Without inhabitants in some tanks there will be no waste produced for the plants to feed and I was wondering if it is safe to use an organic fertilizer. I found the one in the picture which is bio-organic, made of plants and labeled as safe for pets.
Could I use it for the period the tanks lack frogs?
I understand a PDF is not a "classic" pet but I was considering of stopping the use of it a month before I introduce the frogs and wash everything away by misting. If you don't like the idea of using an organic fertilizer, how would you suggest to feed the plants for such a long period? Wouldn't they starve without any help?


----------



## waterbed fred (Jan 10, 2010)

Great question...I was wondering the same thing myself. I'd like to add a part 2 to this inquiry if I may: Does anyone also "supplement" their tanks with fertilizer WITH frogs already in it? If you have a large tank with only a few frogs in it, they can't possibly excrete enough to "feed" all the plants, including the Higher-up placed plants that can't get pooped on. Not looking to hijack this thread, but i think these questions are inter-related, in the best interest of the safety of the froggy's, and some of you out there will have some valuable input.


----------



## Exasperatus2002 (Jan 21, 2014)

Following. I'm setting up a tank before i get the frogs, wondered the same thing. 

Sent from my SM-G920V using Tapatalk


----------



## MasterOogway (Mar 22, 2011)

Most, if not all of the plants we grow are found naturally in nutrient poor soils, or they are epiphytic. I've never had a need to fertilize anything. Even heavier 'rooted' plants like my Alocasia grow fine with no fertilizer at all. It's unnecessary and potentially dangerous to frogs, not worth the risk IMHO.


----------



## oldlady25715 (Nov 17, 2007)

Having it seeded with leaf litter, springtails, and Isopods will fertilize it . the leaf litter will need to start decomposing well before it gets going. Throw some extra food in for the springs, like bug burger?


----------



## pako (Apr 30, 2015)

thank you all for the input.
No, by all means I wouldn't like to risk the lives of the frogs.



oldlady25715 said:


> Having it seeded with leaf litter, springtails, and Isopods will fertilize it . the leaf litter will need to start decomposing well before it gets going. Throw some extra food in for the springs, like bug burger?

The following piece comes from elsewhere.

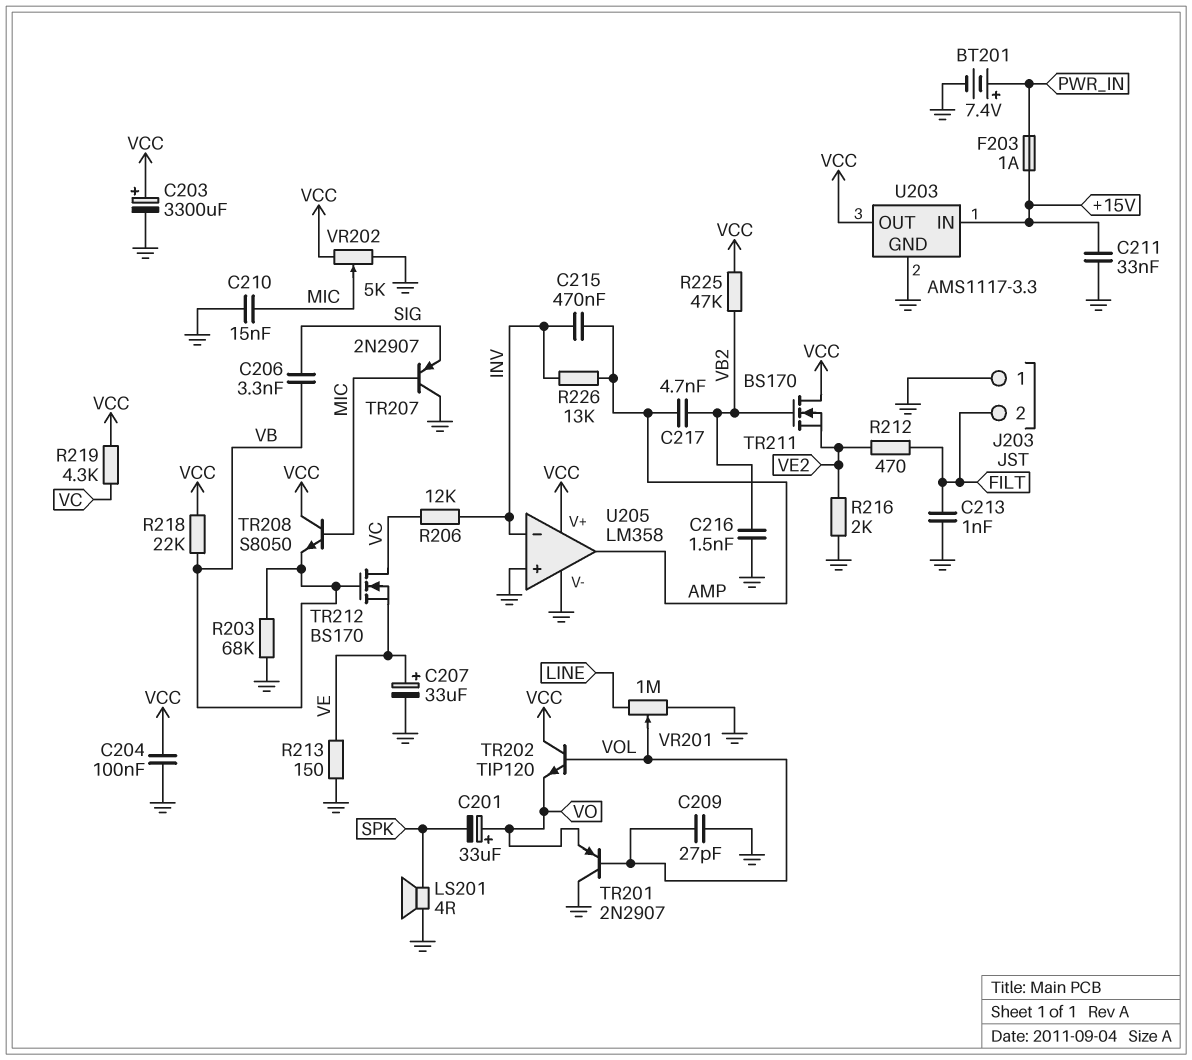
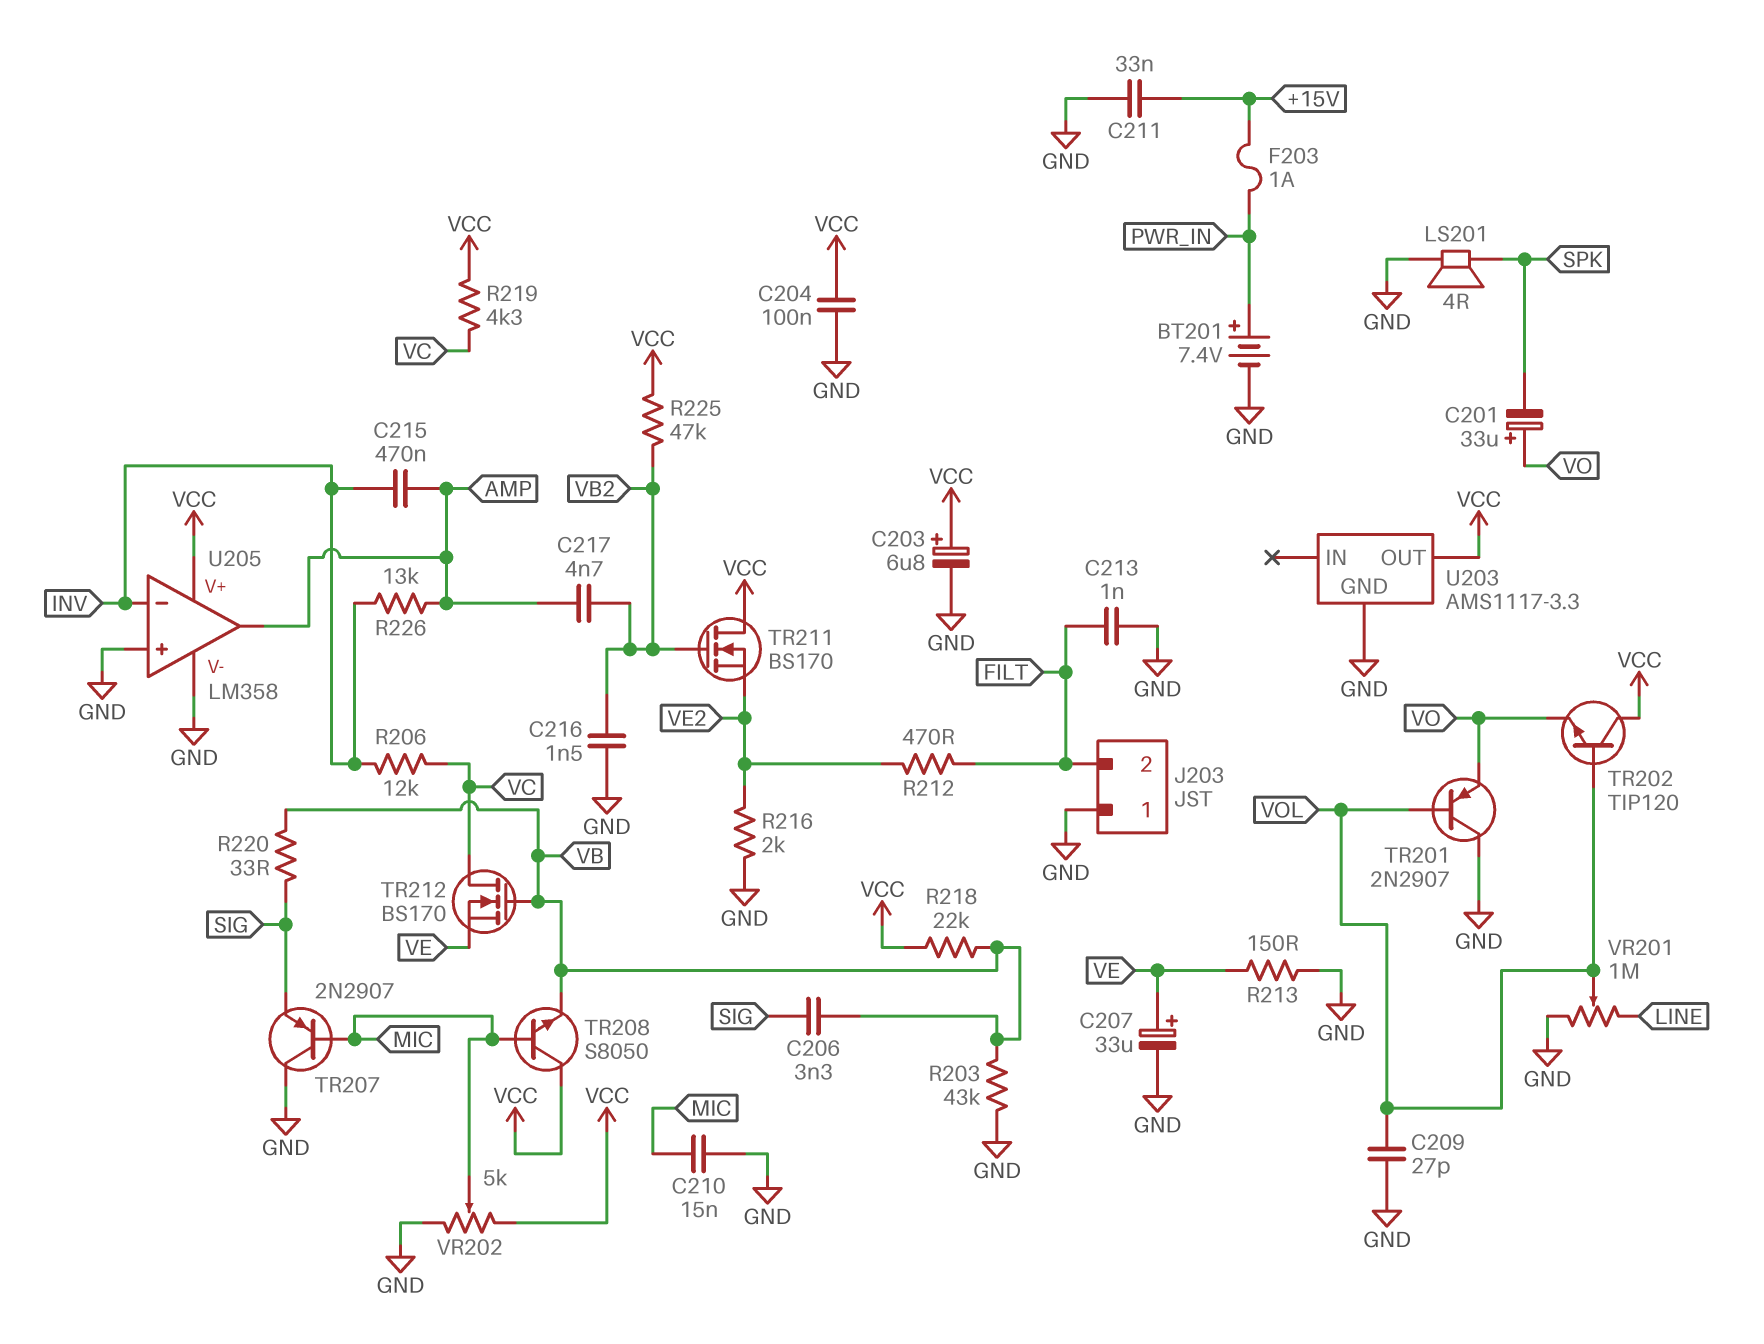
C203: 3300uF (plus VCC, minus GND) -> 6.8uF (plus VCC, minus GND)
R203: 68k (GND, VB) -> 43k (GND, VB)
R220: none -> 33 (SIG, VB)
U203 pin IN: +15V -> none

 I understand that decomposition of leaves and fauna will offer nutrients to the terrestrial plants, and offering some extra bug food is a great idea, but what about epiphytic plants like bromeliads and orchids that won't have any contact with the substrate and leaf litter, and no frogs producing waste? How will they feed for a very extended period of time??


----------



## MasterOogway (Mar 22, 2011)

pako said:


> thank you all for the input.
> No, by all means I wouldn't like to risk the lives of the frogs.
> 
> I understand that decomposition of leaves and fauna will offer nutrients to the terrestrial plants, and offering some extra bug food is a great idea, but what about epiphytic plants like bromeliads and orchids that won't have any contact with the substrate and leaf litter, and no frogs producing waste? How will they feed for a very extended period of time??


Water and light. They'll be fine. Plenty of people grow those plants 'frog free' and they do quite well.


----------



## pako (Apr 30, 2015)

Thank you. 
I sure was wondering about the plants in frog-free tanks,too. Its a mystery to me. I would love to learn more about the way they get sufficient nutrients.


----------



## MELLOWROO421 (Feb 21, 2007)

Some people do use occasional ferts in their vivs. I have never found the need to fertilize any of my vivarium grown plants. There are safe ferts that can be used with frogs. Dyna-gro makes a fertilizer that has been recommended in the past by those who are proponents of fertilization.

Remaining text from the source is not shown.